Figure 4 - Assembled circuit

It is the time to explain the two points that remain unexplained, the first is why the resistors of 1 MR. The value of the resistors was made according to the current drain, which naturally occurs in our load level measurement system. Note that there could be 4 resistors of 5 KR, or 4 of 1 KR, or 4 of 330 R, or even 4 of 1 R, since, for the calculation of the voltage divider, the final result would be the same, calculate yourself. What changes is the amount of current that would be lost in that system. See, for example, if there were 4 resistors of 1KR, according to Ohm's Law, the loss would be: U = R * i => 12V = 4000R * i => i = 12V / 4000R => i = 3mA; 3 mA constantly, but as we chose 4 resistors of 1 MR, we have: U = R * i => 12V = 4000000R * i => i = 12V / 4000R => i = 0.003 mA; 0.003 mA of constant loss. So, 0.003 mA, especially for a battery with the characteristics we are using (4.5 Ah capacity), is a very good value. We could use 10 MR resistors (It would be 0.0003 mA) if we were going to use low capacity batteries.

However, there are limits for the use of resistors. Down, if we use very small resistors, we would lose more current and depending on the type, damage the battery itself, since each type has a maximum current drain limit (Ours limit is 45 A/5s). Up, using very large resistors, we will have problems with the reading capacity on the part of the Arduino.
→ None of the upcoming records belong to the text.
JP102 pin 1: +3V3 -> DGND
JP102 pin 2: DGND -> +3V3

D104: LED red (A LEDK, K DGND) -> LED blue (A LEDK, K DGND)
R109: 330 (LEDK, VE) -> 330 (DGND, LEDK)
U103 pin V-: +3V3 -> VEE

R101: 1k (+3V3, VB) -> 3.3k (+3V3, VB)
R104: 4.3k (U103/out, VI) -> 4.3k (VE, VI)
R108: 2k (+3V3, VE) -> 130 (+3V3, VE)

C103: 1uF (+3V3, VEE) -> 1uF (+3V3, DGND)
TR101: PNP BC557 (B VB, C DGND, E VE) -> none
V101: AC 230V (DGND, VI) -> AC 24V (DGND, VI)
According to the ATmega328 Datasheet (Used in Arduino Uno, for example) it recommends that the output impedance of the circuit connected to the analog input pin, be up to 10 KR for reading good results. Higher values, as shown in the previous paragraph, provide less current, it affects the capacity of Sample and Retention Capacitor that is connected to the analog pin, to charge. It means that the time for the ADC (Analog to Digital Converter) to report a stable value, will be longer, thus affecting the ability to obtain readings at the desired frequency or time.
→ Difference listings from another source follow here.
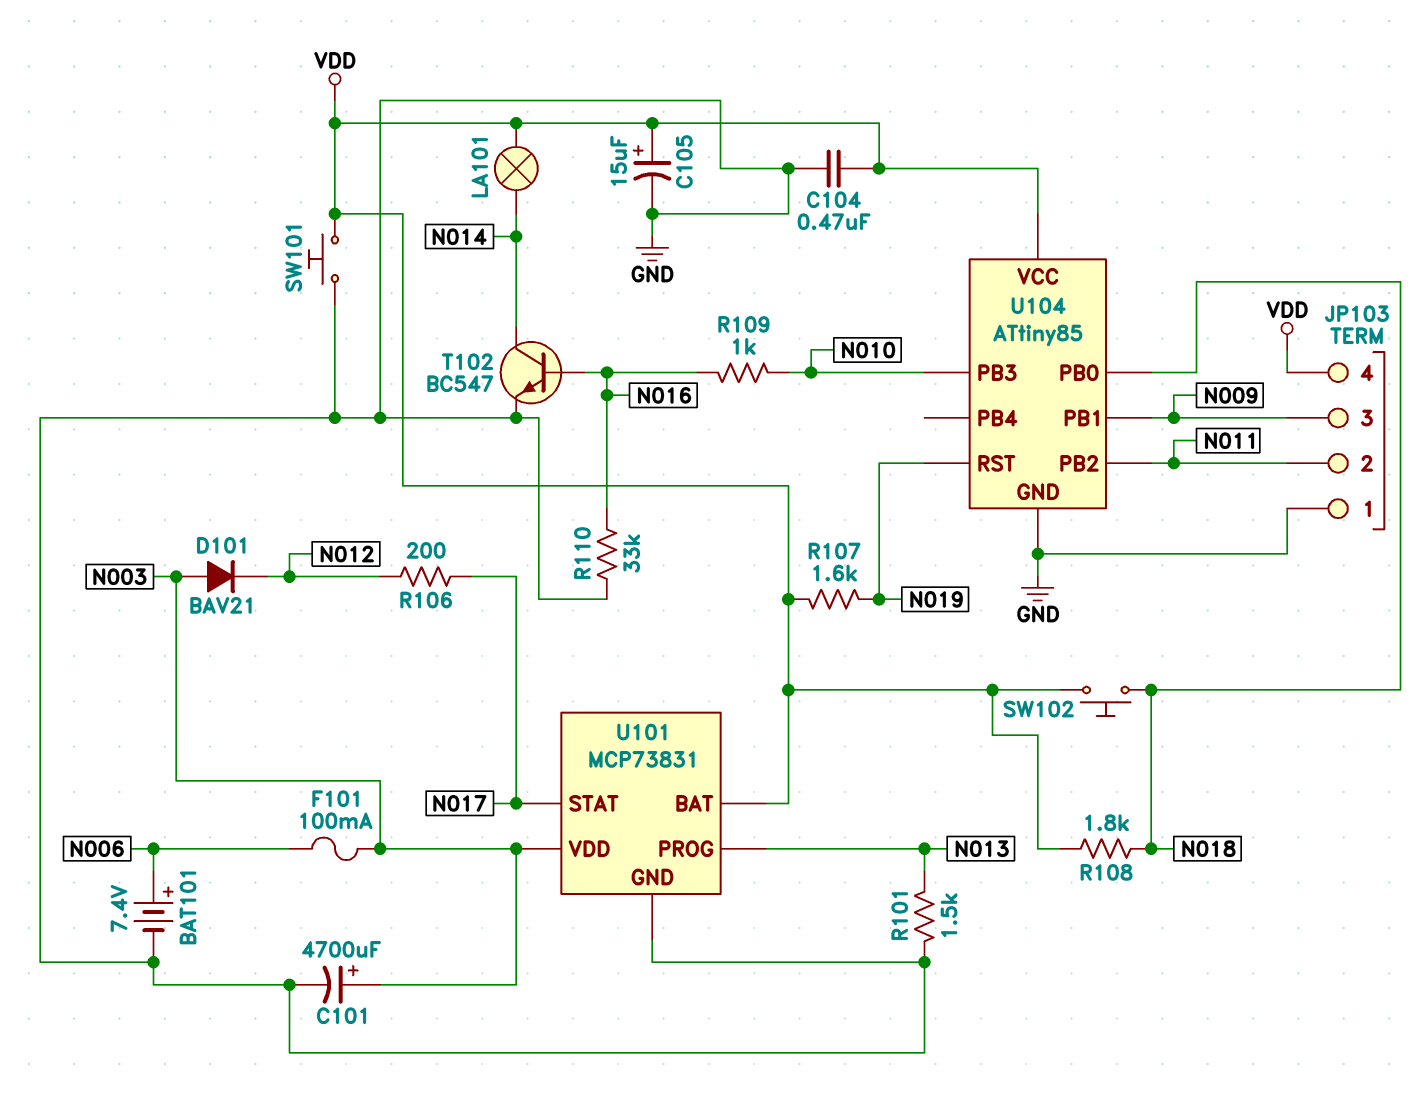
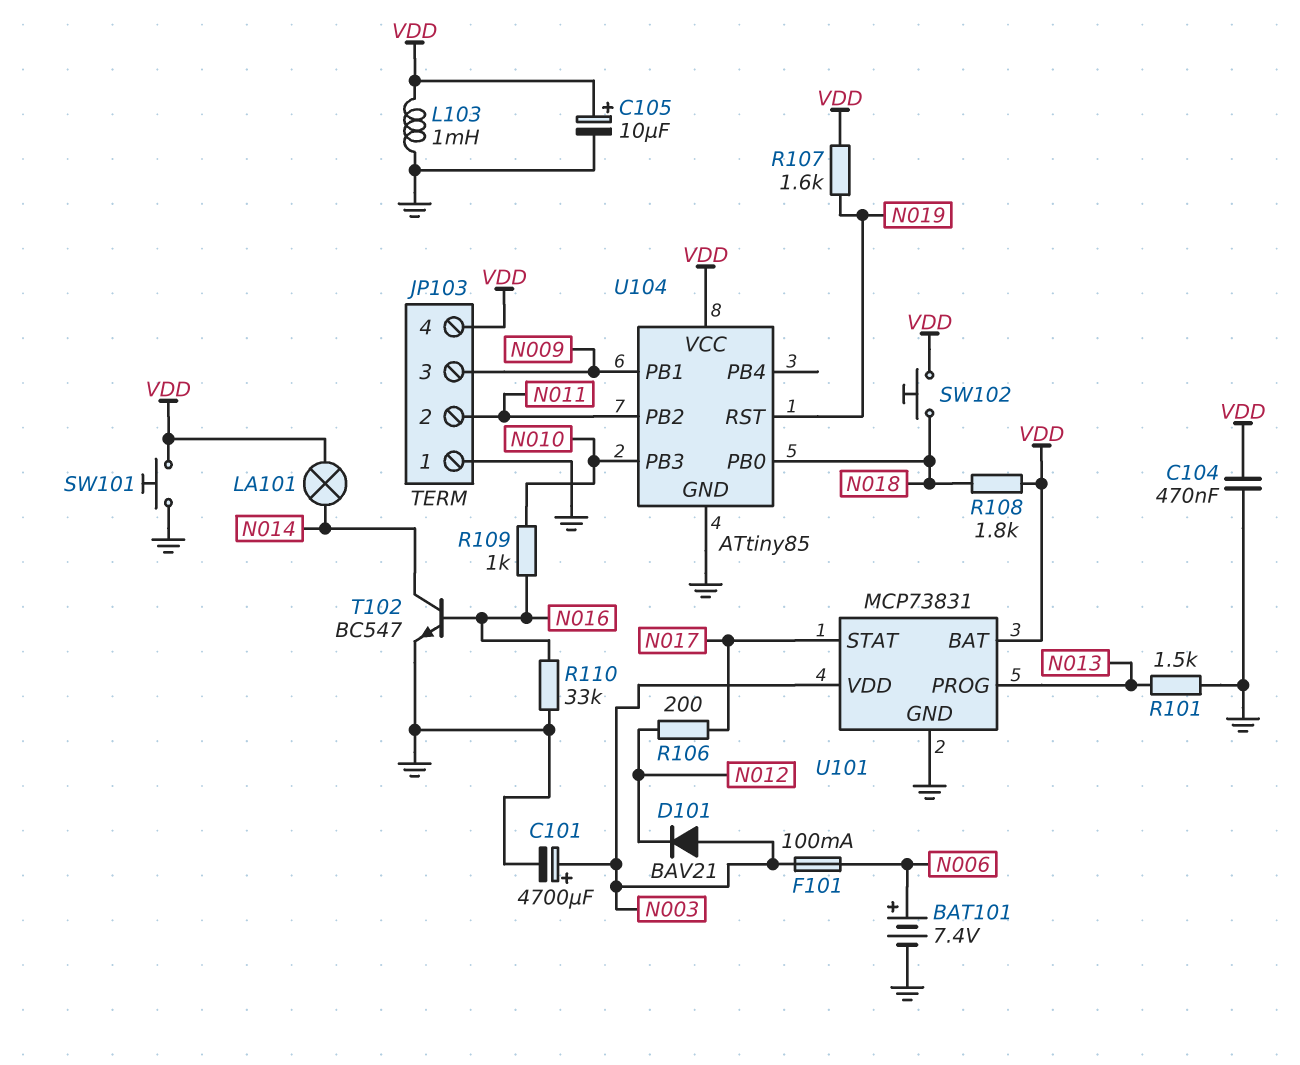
C105: 15uF (plus VDD, minus GND) -> 10uF (plus VDD, minus GND)
L103: none -> 1mH (GND, VDD)

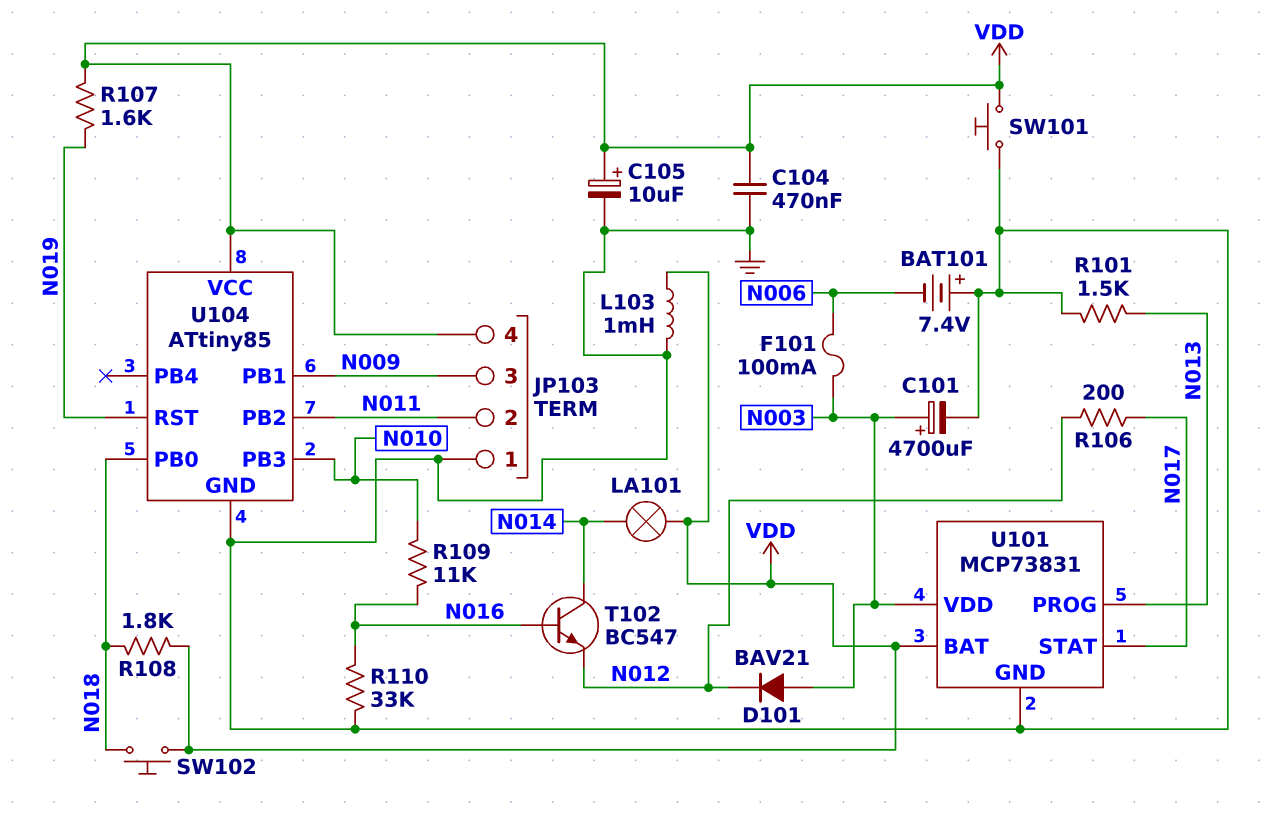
BAT101: 7.4V (plus N006, minus GND) -> 7.4V (plus GND, minus N006)
R109: 1k (N010, N016) -> 11k (N010, N016)
T102: NPN BC547 (B N016, C N014, E GND) -> NPN BC547 (B N016, C N014, E N012)

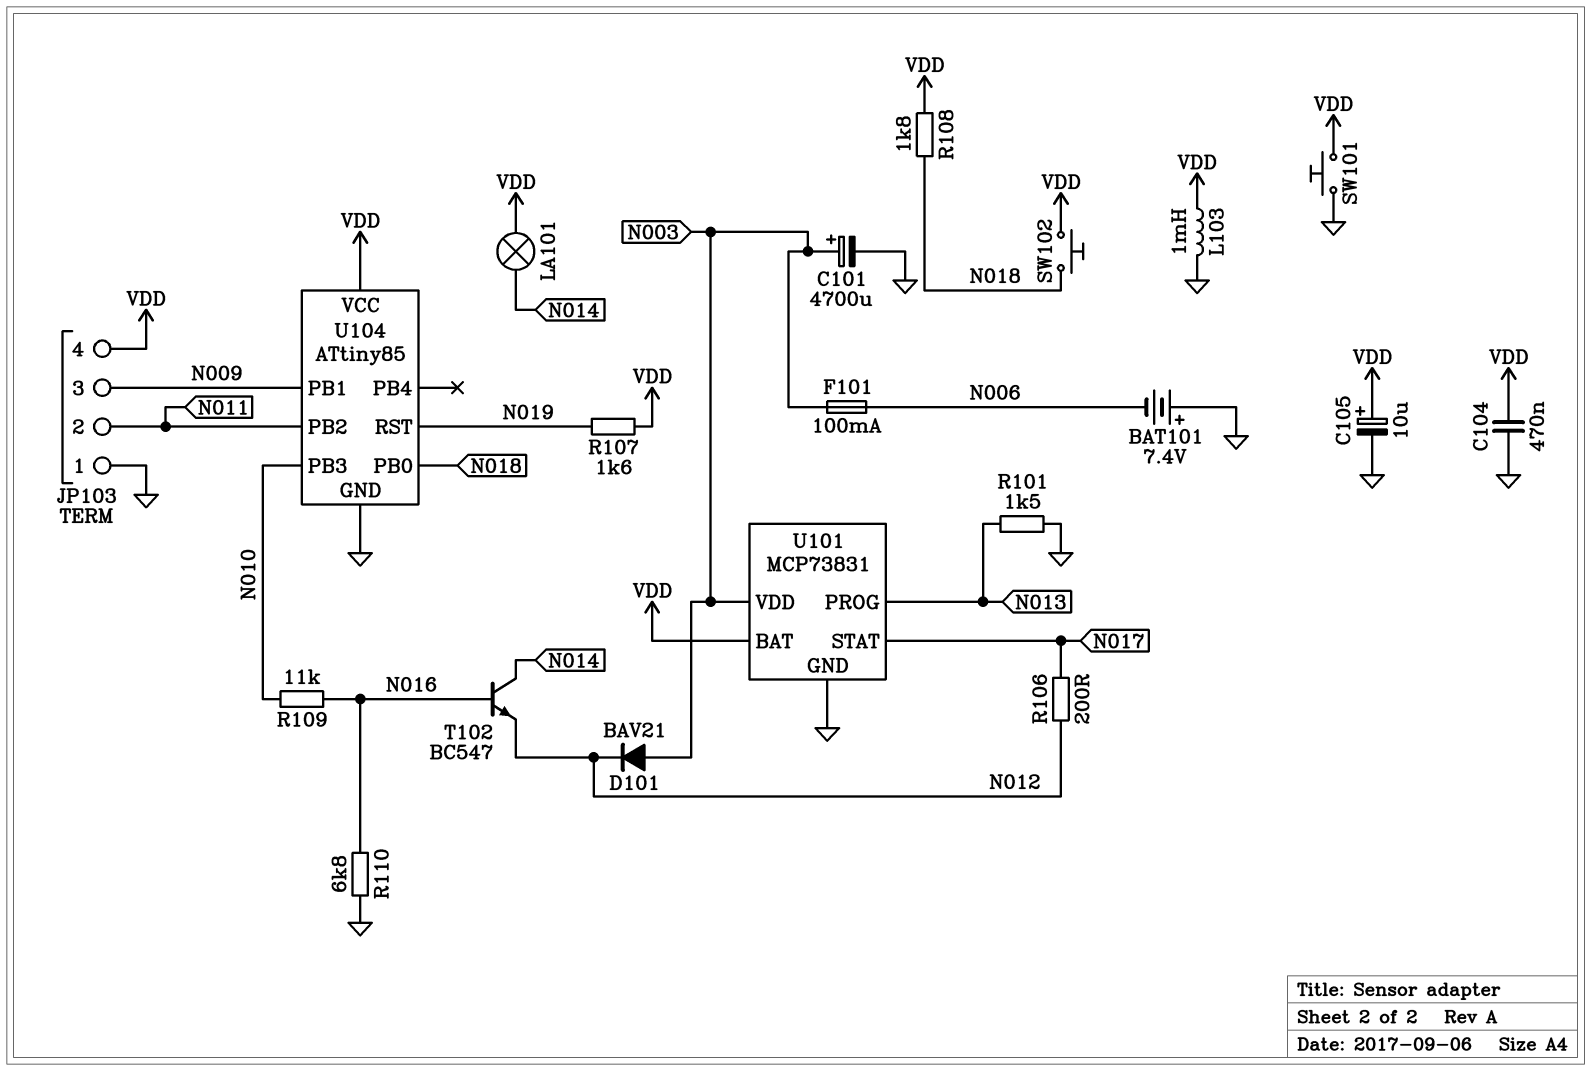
R110: 33k (GND, N016) -> 6.8k (GND, N016)

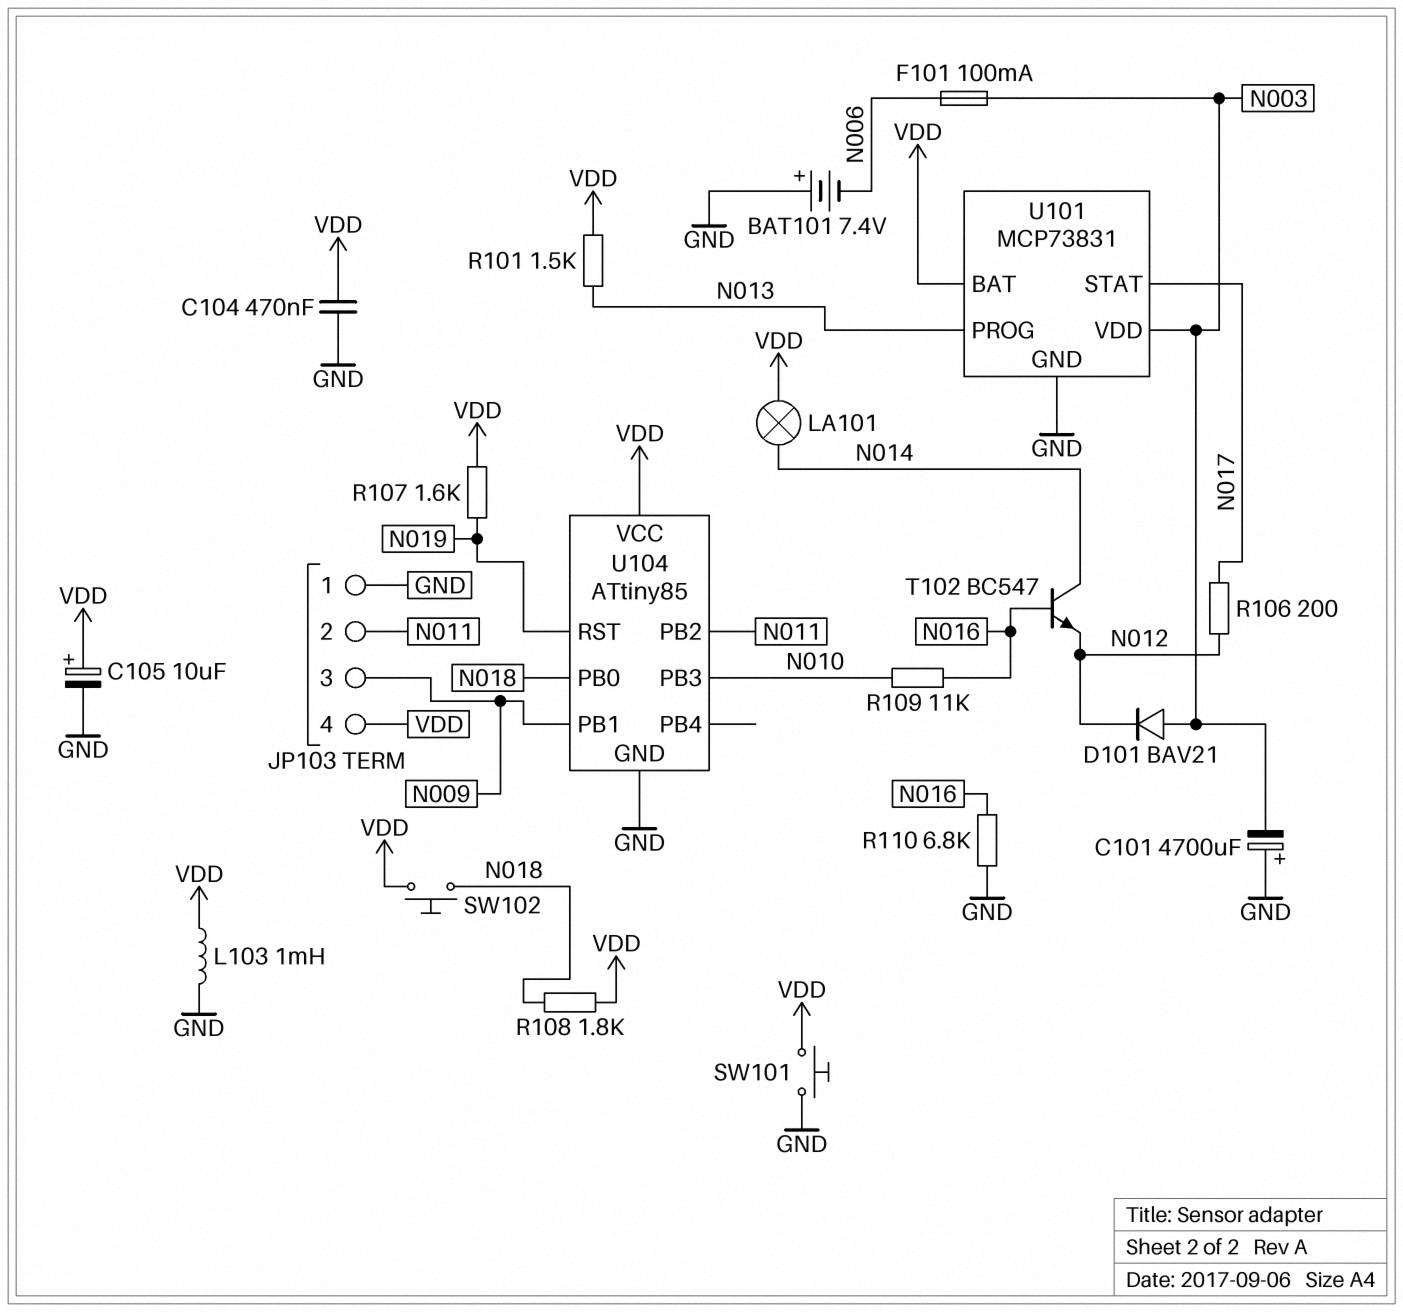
C101: 4700uF (plus N003, minus GND) -> 4700uF (plus GND, minus N003)
R101: 1.5k (GND, N013) -> 1.5k (N013, VDD)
There is also the leakage current of each pin (Analog and Digital), according to the Datasheet, is about ± 0.001 mA. It means that our divider, with 4 resistors of 1 MR, will not only take longer to be read, it will also not be accurate or never be read accurately at all, no matter how long we wait or how often we repeat the measurement.
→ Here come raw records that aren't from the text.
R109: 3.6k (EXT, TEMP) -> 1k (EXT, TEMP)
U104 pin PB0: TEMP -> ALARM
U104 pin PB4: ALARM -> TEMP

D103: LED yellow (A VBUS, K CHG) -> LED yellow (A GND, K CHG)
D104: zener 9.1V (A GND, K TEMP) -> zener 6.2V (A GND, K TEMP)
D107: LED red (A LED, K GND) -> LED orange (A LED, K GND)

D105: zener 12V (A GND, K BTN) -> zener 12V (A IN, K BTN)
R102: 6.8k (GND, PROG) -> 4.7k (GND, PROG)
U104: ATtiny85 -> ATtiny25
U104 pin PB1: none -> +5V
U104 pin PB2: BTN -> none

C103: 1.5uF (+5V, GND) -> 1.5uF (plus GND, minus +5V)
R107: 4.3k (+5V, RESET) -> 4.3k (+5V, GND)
That is why the C3 capacitor (0.1 uF) comes into play, it is in parallel to the smallest resistor (R2), its function is assist the Sample and Retention Capacitor and filtering the parasitic capacitance effect that can affect the other analog ports.

I believe it was already clear, but it costs nothing to point out, this circuit was set up to read the charge level of a 12 V battery using the Arduino. Batteries of other voltages, especially for higher voltages, require different configurations.

The code

For Vout we already have all the information necessary to calculate its value, this being only a proportional relation between the maximum voltage that will arrive at the port (3V, as calculated) in relation to the maximum 5 V of the analog port, divided into a resolution of 1024.

For Vin, just apply the voltage divider formula. Finally, knowing the nominal battery capacity (12 V) and what is actually being read from it (Vin), it is possible to calculate the percentage of battery charge.